Sometimes, when my neighbors are lighting off fireworks at all hours of the night, I like to close my eyes and pretend that those fireworks are bombs. Like real bombs. The sort that destroy and kill and level. The sort that sound like a battle between good and evil, even if the good is sorta evil sometimes and the evil is once in a while, I assume, good. When I do this I realize that the annoyance of the fireworks isn’t really that bad, because they’re just little bombs made in China and sold in Indiana and the only destruction they leave in their wake is in the birds they kill and the animals they disorient. How grateful I am that the bombs in my life are just make believe.
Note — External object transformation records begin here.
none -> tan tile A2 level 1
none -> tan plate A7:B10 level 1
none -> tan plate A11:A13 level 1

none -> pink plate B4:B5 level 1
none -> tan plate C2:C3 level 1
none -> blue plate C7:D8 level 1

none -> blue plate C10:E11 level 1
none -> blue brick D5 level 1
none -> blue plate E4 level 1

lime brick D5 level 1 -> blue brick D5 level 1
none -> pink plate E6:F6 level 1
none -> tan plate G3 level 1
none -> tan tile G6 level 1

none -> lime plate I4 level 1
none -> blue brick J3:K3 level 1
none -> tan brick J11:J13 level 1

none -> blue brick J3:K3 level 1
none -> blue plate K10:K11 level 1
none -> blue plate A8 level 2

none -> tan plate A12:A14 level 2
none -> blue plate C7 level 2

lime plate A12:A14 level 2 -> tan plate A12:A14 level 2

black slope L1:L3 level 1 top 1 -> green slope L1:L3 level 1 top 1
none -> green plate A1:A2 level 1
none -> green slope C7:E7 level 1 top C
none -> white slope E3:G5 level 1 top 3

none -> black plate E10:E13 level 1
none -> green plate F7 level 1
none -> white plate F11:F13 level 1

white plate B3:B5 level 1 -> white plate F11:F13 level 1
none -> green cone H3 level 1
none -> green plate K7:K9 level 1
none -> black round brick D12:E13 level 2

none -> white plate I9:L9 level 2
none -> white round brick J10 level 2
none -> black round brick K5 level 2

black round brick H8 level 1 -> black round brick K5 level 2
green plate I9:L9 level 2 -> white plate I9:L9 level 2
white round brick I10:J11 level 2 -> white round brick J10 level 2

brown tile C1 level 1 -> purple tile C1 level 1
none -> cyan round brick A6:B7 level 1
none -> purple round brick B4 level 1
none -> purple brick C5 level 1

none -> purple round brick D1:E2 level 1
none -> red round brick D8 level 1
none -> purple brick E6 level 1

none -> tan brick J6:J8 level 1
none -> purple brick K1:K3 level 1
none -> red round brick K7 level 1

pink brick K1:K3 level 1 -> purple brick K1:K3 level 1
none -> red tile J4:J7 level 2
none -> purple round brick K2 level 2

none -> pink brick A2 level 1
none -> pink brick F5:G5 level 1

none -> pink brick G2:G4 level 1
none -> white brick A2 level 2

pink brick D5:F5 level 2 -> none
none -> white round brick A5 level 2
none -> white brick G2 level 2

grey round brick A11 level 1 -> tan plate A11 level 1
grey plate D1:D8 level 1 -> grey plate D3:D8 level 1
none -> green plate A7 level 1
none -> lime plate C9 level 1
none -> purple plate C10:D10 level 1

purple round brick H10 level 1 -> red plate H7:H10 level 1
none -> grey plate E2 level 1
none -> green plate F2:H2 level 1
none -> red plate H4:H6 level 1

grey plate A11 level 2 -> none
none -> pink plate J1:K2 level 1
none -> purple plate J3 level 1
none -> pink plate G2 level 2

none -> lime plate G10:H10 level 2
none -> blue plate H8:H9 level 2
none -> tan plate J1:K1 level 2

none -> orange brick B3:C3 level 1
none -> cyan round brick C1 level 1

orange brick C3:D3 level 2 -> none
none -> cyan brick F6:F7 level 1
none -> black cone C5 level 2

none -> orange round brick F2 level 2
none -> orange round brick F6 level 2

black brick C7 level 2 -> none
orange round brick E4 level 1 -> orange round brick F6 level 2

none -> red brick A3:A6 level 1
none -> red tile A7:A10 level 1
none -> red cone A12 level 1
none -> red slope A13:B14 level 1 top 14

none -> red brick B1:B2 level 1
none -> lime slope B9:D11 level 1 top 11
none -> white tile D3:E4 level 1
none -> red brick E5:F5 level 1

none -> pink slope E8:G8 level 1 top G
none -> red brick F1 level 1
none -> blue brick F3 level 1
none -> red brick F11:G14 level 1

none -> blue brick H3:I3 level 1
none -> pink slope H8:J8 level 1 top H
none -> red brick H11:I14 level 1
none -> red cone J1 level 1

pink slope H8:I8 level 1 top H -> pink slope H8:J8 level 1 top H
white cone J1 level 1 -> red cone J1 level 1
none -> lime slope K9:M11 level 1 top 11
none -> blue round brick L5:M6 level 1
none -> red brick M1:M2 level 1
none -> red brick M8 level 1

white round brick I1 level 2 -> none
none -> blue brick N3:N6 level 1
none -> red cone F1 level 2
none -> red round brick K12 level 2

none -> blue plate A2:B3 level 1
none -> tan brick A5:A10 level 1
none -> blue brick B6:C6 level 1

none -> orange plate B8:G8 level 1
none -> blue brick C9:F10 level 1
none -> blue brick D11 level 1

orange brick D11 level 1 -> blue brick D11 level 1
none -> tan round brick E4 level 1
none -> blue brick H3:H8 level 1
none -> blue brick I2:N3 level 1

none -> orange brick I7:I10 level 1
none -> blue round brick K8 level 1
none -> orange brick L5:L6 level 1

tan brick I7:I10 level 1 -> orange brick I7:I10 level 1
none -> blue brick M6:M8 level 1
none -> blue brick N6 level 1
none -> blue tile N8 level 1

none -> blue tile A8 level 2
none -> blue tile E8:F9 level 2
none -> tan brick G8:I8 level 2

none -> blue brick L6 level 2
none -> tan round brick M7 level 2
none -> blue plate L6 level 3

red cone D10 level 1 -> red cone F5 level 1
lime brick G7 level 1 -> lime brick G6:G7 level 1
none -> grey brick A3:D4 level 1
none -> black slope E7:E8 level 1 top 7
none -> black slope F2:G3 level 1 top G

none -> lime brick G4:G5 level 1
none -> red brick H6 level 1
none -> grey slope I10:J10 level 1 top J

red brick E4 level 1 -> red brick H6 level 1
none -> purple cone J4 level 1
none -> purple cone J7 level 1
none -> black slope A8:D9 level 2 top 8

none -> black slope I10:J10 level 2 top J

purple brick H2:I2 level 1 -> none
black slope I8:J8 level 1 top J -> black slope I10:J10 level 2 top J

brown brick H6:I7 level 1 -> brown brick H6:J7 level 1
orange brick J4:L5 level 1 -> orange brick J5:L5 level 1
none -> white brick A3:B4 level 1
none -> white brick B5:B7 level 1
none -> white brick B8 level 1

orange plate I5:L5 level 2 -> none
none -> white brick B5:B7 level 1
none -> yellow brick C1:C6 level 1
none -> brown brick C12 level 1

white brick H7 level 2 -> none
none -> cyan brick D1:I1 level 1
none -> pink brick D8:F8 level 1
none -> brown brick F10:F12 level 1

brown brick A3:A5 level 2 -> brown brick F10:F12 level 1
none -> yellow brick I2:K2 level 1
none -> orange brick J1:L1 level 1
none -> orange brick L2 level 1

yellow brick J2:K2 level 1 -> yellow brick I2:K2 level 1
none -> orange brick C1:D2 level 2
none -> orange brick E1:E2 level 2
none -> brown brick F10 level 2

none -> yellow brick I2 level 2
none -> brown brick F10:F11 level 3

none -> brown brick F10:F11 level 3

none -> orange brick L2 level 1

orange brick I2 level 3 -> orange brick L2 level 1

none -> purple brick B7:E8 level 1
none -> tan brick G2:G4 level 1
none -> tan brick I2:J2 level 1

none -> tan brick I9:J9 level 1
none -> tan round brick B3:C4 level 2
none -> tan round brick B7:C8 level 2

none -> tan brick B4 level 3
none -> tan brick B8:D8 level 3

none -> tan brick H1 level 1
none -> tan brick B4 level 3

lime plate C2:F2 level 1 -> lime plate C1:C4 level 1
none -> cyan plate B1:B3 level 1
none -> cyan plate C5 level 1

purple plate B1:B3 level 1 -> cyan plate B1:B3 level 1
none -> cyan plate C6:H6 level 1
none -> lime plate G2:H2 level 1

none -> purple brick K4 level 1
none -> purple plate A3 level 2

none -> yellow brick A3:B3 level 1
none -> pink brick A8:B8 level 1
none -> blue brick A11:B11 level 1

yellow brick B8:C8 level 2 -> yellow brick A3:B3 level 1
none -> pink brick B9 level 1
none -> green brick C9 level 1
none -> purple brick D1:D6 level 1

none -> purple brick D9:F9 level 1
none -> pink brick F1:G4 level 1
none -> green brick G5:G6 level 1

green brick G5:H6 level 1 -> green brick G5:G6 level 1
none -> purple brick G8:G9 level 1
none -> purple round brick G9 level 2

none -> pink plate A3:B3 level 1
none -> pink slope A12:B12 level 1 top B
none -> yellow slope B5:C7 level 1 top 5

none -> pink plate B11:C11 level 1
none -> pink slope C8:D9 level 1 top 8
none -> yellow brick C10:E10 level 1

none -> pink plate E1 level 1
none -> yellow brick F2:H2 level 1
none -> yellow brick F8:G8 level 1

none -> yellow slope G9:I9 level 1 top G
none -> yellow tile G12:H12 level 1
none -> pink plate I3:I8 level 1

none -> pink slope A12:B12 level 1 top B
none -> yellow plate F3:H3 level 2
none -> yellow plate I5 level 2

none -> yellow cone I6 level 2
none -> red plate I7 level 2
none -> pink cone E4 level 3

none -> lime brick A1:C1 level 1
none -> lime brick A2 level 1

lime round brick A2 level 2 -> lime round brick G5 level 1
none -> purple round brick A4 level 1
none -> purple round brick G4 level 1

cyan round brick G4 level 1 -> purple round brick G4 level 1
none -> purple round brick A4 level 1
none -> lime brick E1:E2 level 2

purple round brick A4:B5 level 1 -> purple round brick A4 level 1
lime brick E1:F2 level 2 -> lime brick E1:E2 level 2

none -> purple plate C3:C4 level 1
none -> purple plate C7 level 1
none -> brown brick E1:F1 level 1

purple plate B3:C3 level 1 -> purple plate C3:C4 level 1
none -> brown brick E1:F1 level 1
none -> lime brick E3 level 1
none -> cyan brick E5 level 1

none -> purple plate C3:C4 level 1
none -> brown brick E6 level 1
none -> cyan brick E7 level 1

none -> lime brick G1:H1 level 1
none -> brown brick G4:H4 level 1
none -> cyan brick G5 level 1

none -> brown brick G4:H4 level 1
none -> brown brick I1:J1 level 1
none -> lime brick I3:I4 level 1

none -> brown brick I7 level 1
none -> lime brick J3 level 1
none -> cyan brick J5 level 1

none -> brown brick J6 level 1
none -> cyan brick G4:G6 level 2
If Memorial Day Weekend is intended to be a somber reflection, then Independence Day Weekend should be something different. Certainly our independence would not exist if not for the sacrifices of those men and women whose bravery far outweighs my own, but this is a weekend to celebrate what we have because of what they’ve done. We do not live in the most perfect of unions, but it’s our union, and it’s pretty terrific.
At the lake this weekend, the scene will be boisterous. It always is. So today I wanted to provide you with your Independence Day Weekend Primer:
- Don’t ever say “Happy Fourth!”. It’s Independence Day. Nothing less. A reminder, we do not say Happy 25th on Christmas, if we’re the celebrating type. Don’t say Happy Fourth, because it sounds absurd and it’s insulting to the real holiday.
2. If you’re going to light fireworks, please don’t do it late into the night. I have to sleep because my diabetic, deaf, blind dog wakes up at 4:45 am I can’t be up late.
3. Get out on your pier or on a boat to watch the fireworks. They’ll be Thursday evening in Fontana, and you should be there. If you go on your boat, don’t drink please. Safety first on a lake, especially at night. Be smart.
4. Marvel at the incredible pace at which the Lake Geneva area recovered from last Sunday’s storm. Pretty amazing effort, I’d say. Outside of some lasting damage in Cedar Point Park and in small pockets around the lake, it’s almost difficult to tell there was a rather catastrophic storm just over one week ago. If you have a handful of branches down, resist the urge to burn them this weekend. No one really likes smoky summer days or nights. Save that for autumn.
5. If you’re going to be fishing off of your pier or a boat, and you have houseguests who would like to do the same, please remember it’s easiest on you and your friends if you use artificial lures only. Buy some small chartreuse feather jigs at a local store and use 6 pound test line. Any kid can be taught to jig off of a pier. Single hooks (cut two of the three hooks off of each treble hook if you insist on fishing with lures that have treble hooks attached), and the barbs should be crimped down (use a needle nose pliers or similar). You’ll enjoy fishing so much more this way, and you won’t be killing fish. Remember, if you rip a fish apart to get the hook out and it “swims away strong”, it’s still going to die. Then you’ll be a fish murderer akin to my Uncle Joe and Grandpa, and while I loved those guys you don’t exactly want to fish like them.
See you around the lake this weekend. As always, I’ll be here, working. Other agents might be out of town serving their other random markets, but if you need anything at the lake, I’m your guy.